Physical Examination

Volume overload of the right side of heart can lead to right heart failure that may present with symptoms of swelling of the extremities, difficulty breathing and signs such as hepatomegaly and an elevated jugular venous pulse. On cardiovascular examinations there is a fixed splitting of second heart sound. Also, a systolic ejection murmur that is attributed to the increased flow of blood through the pulmonic valve can be heard.

Electrocardiogram

The ECG findings may show a prolonged PR interval (first degree heart block). The prolongation of the PR interval is probably due to the enlargement of the atria that is common in ASD. Other findings include right bundle branch block (RBBB), right axis deviation, right ventricular hypertrophy (RVH), atrial fibrillation and atrial flutter.

Echocardiography

Echocardiography along with doppler ultrasound are the preferred imaging modalities to diagnose atrial septal defect. On transthoracic echocardiography, an atrial septal defect may be seen on color flow imaging as a jet of blood from the left atrium to the right atrium. Usually transesophageal echocardiography is a better tool for diagnosing atrial septal defects than transthoracic echo. Trials have demonstrated that transesophageal echocardiography is superior to transthoracic echocardiography in diagnosing sinus venosus ASD[2].

Treatment

Atrial septal defects can remain asymptomatic until the fourth decade of life. The treatment can involve either a medical or surgical approach. Surgical closure further could be divided into percutaneous repair or open heart surgery involving either suture or patch closure.

Medical Therapy

Medical therapy has a limited role in the definitive treatment of ASD. Medical therapy is often used to manage arrhythmias and some of the comorbidities associated with atrial septal defect such as stroke and migraine.

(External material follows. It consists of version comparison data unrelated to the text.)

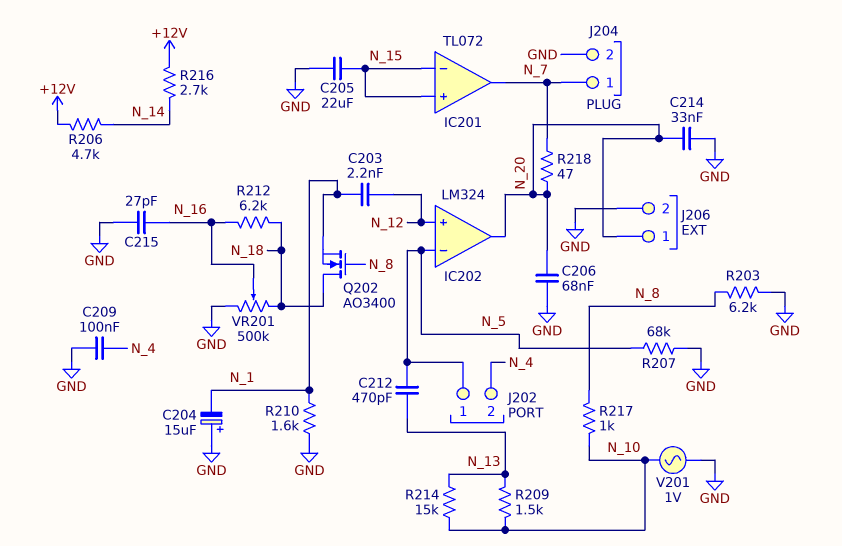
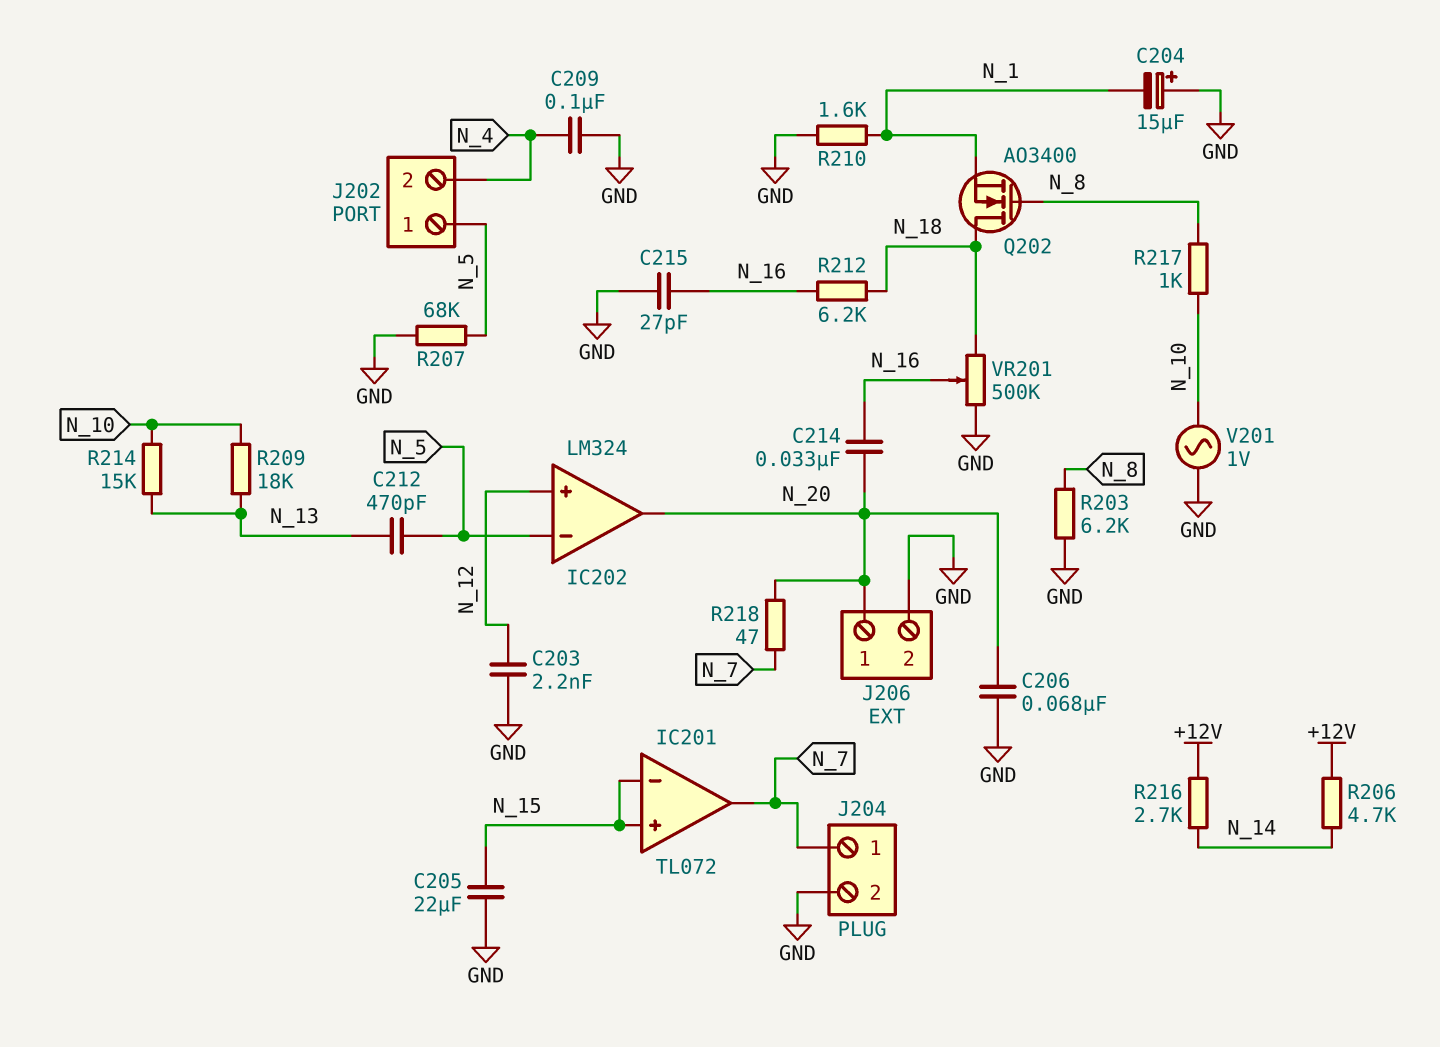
C203: 2.2nF (N_1, N_12) -> 2.2nF (GND, N_12)
C214: 33nF (GND, N_20) -> 33nF (N_16, N_20)
R209: 1.5k (N_10, N_13) -> 18k (N_10, N_13)

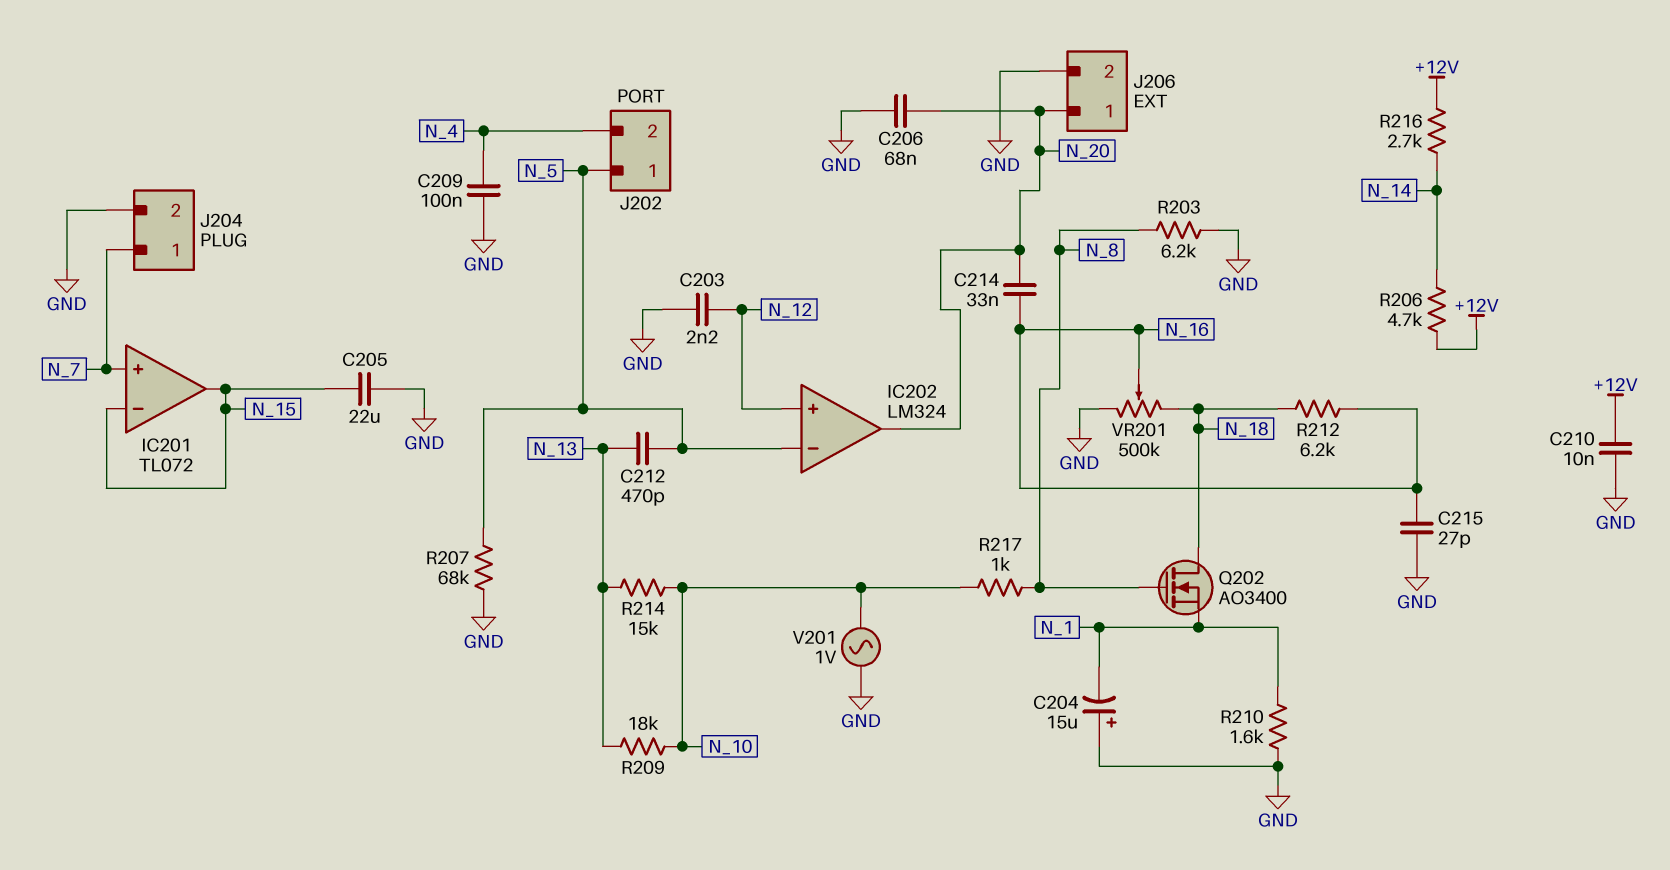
C210: none -> 10nF (+12V, GND)
IC201 pin in+: N_15 -> N_7
IC201 pin out: N_7 -> N_15
R218: 47 (N_7, N_20) -> none

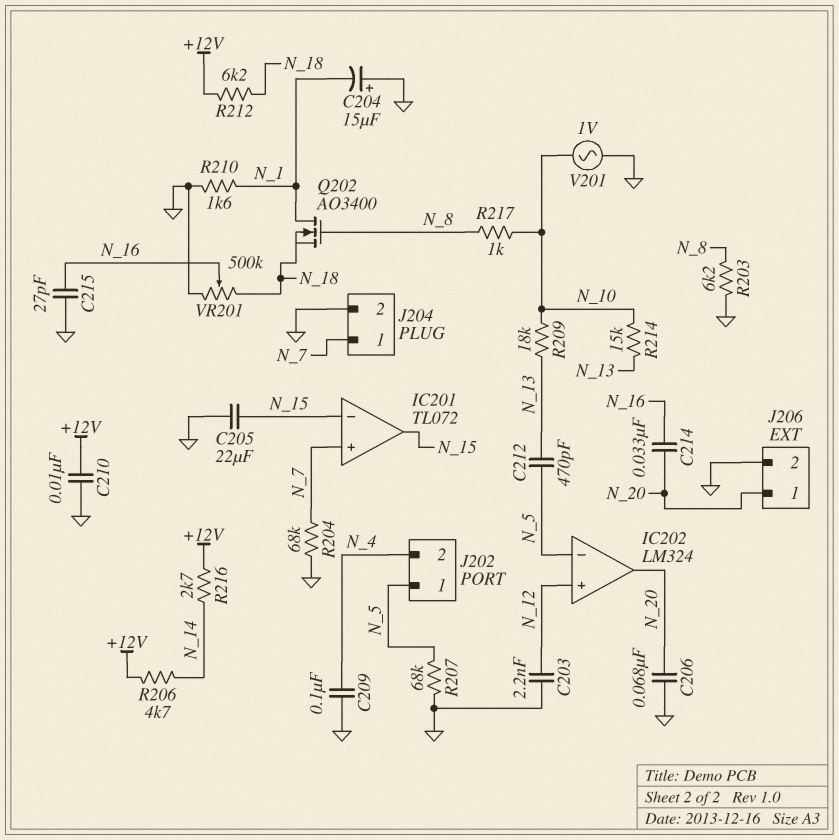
Q202: NMOS AO3400 (G N_8, D N_18, S N_1) -> NMOS AO3400 (G N_8, D N_1, S N_18)
R204: none -> 68k (GND, N_7)
R212: 6.2k (N_16, N_18) -> 6.2k (+12V, N_18)

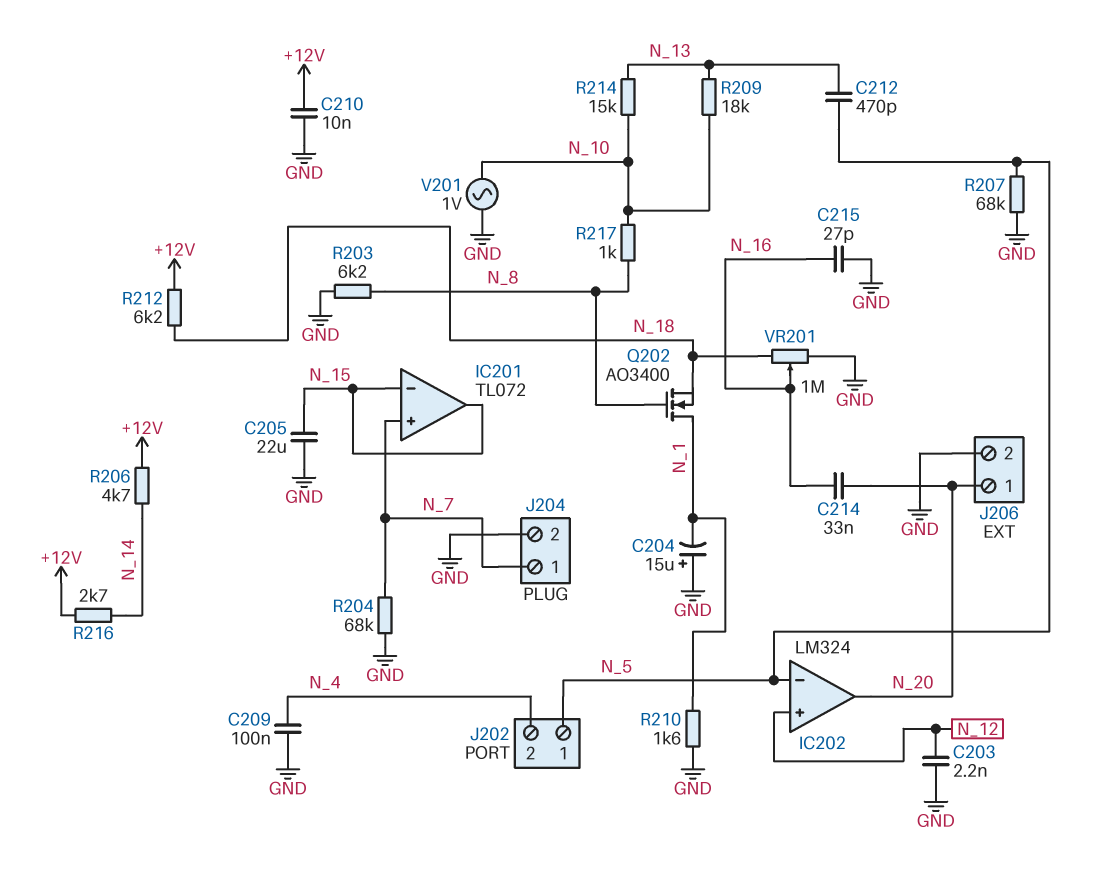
C206: 68nF (GND, N_20) -> none
VR201: 500k (GND, N_18, wiper N_16) -> 1M (GND, N_18, wiper N_16)

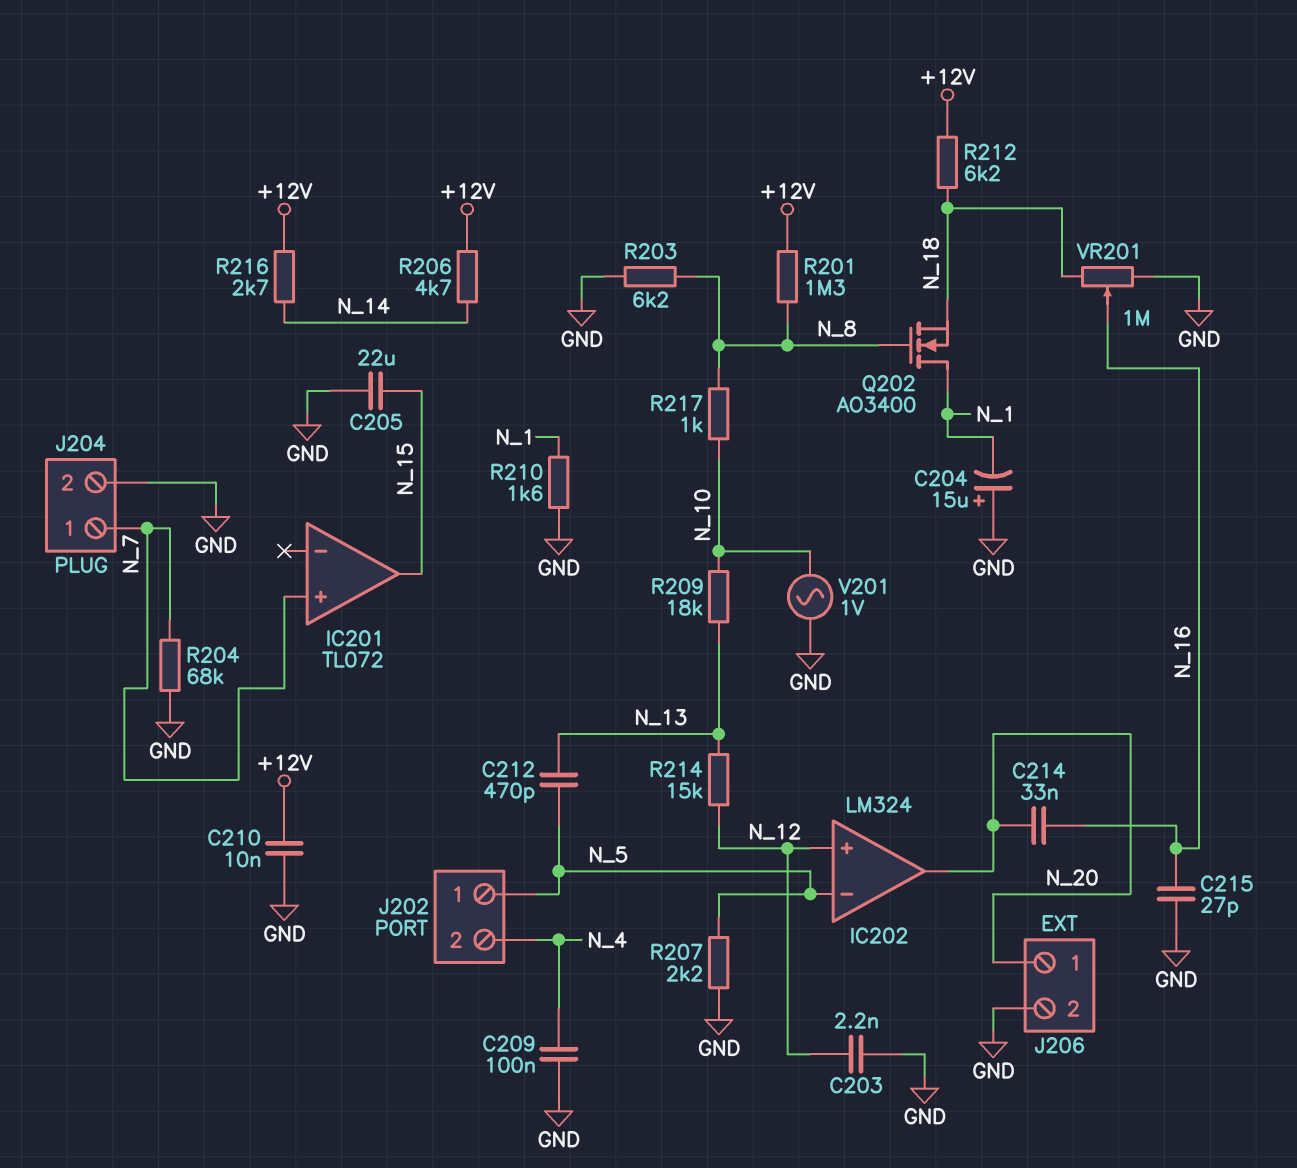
IC201 pin in-: N_15 -> none
R201: none -> 1.3M (+12V, N_8)
R207: 68k (GND, N_5) -> 2.2k (GND, N_5)
R214: 15k (N_10, N_13) -> 15k (N_12, N_13)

Interventional or Surgical Therapy

Percutaneous Closure

Percutaneous closure is commonly performed for ostium secundum ASDs. This procedure is still not FDA approved for the treatment of other types of atrial septal defects like sinus venosus ASD, coronary sinus ASD, or primum ASD. With appropriate patient selection, percutaneous closure has been demonstrated to be as successful, safe and effective as surgical closure. Additionally, percutaneous closure has been associated with fewer complications and a reduced average length of hospital stay compared to surgical care.

Surgical Closure

Surgical closure is the most common treatment method for atrial septal defect patients and has been the gold standard for many years. It is still the most popular method for repair of defects like sinus venosus ASD, coronary sinus ASD, or primum ASD. However, surgery is contraindicated in patients with severe irreversible pulmonary artery hypertension, Eisenmenger's syndrome and no evidence of a left-to-right shunt.

References

  1. Feldt RH, Avasthey P, Yoshimasu F, Kurland LT, Titus JL (1971). "Incidence of congenital heart disease in children born to residents of Olmsted County, Minnesota, 1950-1969". Mayo Clin Proc. 46 (12): 794–9. PMID 5128021.
  2. Kronzon I, Tunick PA, Freedberg RS, Trehan N, Rosenzweig BP, Schwinger ME (1991). "Transesophageal echocardiography is superior to transthoracic echocardiography in the diagnosis of sinus venosus atrial septal defect". J Am Coll Cardiol. 17 (2): 537–42. PMID 1991912.